Nada pesa tanto como un secreto: es una carga que abruma al sexo débil: y, en esto, conozco a muchos hombres que son mujeres también.
“¡Santos Cielos! ¿Qué es esto? ¡No puedo más! ¡Voy a reventar! ¡Ay! ¡He puesto un huevo!
-¿Un huevo?
-Sí, ahí lo tienes: aún esta caliente. No lo digas a nadie: me llamarían gallina.”
La mujer, ignorante en esta y otras muchas cosas, lo creyó, y puso a todos los dioses por testigos de la solemne promesa que hizo de callarse; pero los juramentos se desvanecieron justamente con las tinieblas nocturnas. Apenas rayó el día, dejó el lecho la indiscreta esposa, y corrió a buscar a la vecina:
“¡Ah, comadre! le dijo, ¡Si supieras lo que pasa!

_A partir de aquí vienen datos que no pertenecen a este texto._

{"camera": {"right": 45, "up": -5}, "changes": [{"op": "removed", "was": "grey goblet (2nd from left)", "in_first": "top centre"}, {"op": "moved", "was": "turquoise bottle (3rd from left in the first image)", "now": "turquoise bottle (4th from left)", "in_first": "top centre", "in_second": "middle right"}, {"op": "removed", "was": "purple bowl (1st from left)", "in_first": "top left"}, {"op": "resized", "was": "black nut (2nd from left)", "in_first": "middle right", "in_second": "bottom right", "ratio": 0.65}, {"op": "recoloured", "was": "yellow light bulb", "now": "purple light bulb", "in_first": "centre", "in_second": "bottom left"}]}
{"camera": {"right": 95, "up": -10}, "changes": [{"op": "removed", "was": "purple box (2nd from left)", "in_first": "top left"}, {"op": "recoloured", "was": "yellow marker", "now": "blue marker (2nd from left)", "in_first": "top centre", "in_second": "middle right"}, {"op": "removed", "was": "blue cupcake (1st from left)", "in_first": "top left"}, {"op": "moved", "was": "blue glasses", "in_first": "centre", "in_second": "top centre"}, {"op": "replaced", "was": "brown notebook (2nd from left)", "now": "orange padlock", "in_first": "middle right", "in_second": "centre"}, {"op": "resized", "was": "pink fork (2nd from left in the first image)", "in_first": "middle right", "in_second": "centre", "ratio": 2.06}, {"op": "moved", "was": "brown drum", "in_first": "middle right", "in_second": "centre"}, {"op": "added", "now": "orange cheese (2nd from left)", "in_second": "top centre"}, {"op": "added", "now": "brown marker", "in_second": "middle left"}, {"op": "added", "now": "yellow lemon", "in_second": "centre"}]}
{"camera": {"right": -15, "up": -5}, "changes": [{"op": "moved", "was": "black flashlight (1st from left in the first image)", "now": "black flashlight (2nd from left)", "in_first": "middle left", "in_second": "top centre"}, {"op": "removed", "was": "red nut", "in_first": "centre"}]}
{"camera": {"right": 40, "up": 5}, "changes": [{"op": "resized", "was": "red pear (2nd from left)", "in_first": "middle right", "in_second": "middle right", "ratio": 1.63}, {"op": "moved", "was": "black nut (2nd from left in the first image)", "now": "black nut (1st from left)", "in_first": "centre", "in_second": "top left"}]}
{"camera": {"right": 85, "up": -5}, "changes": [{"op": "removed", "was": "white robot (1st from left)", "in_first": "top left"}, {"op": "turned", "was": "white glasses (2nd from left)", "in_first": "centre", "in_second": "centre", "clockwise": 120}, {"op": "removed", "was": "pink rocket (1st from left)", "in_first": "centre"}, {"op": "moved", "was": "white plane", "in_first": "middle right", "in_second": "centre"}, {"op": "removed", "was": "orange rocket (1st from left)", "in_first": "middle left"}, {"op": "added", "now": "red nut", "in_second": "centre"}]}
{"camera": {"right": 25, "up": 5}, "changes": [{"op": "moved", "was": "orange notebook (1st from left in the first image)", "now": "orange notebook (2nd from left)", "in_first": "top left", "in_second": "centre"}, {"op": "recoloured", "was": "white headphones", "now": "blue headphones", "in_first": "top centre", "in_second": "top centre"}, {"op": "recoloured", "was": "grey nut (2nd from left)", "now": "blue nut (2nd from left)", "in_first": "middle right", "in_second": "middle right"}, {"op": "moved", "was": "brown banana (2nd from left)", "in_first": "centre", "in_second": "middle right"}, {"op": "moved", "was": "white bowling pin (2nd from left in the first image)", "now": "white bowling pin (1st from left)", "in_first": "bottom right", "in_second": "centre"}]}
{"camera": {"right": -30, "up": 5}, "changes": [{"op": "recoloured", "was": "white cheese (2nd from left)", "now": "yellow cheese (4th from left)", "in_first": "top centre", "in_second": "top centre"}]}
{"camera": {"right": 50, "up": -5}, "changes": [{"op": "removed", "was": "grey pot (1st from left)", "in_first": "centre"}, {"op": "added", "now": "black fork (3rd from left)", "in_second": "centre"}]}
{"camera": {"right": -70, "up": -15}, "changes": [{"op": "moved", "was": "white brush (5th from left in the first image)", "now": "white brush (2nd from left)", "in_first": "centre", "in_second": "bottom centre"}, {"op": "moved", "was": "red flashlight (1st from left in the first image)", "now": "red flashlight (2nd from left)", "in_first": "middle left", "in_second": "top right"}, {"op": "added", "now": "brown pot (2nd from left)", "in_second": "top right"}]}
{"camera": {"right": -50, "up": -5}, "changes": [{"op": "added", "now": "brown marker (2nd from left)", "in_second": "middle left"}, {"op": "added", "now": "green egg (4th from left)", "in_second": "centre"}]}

No me descubráis, porque lo pagaría yo: mi marido ha puesto un huevo tan grueso como el puño. ¡Por Dios guardad bien el secreto!
-¿Os burláis? Contesto la comadre: no sabéis quién soy yo. Id descansada.”
Y volvió satisfecha a su casa la habladora.
Ardía la otra en deseos de esparcir la novedad, y en seguida corrió a contarla de casa en casa; pero en lugar de un huevo, dijo tres. Y no quedaron en tres, porque otra comadre, habló de cuatro, refiriendo al caso oído, precaución excusada, porque ya no era un secreto para nadie. Y gracias a la pública voz y fama, fue creciendo el número de los huevos, y antes de acabar el día, eran ya más de ciento.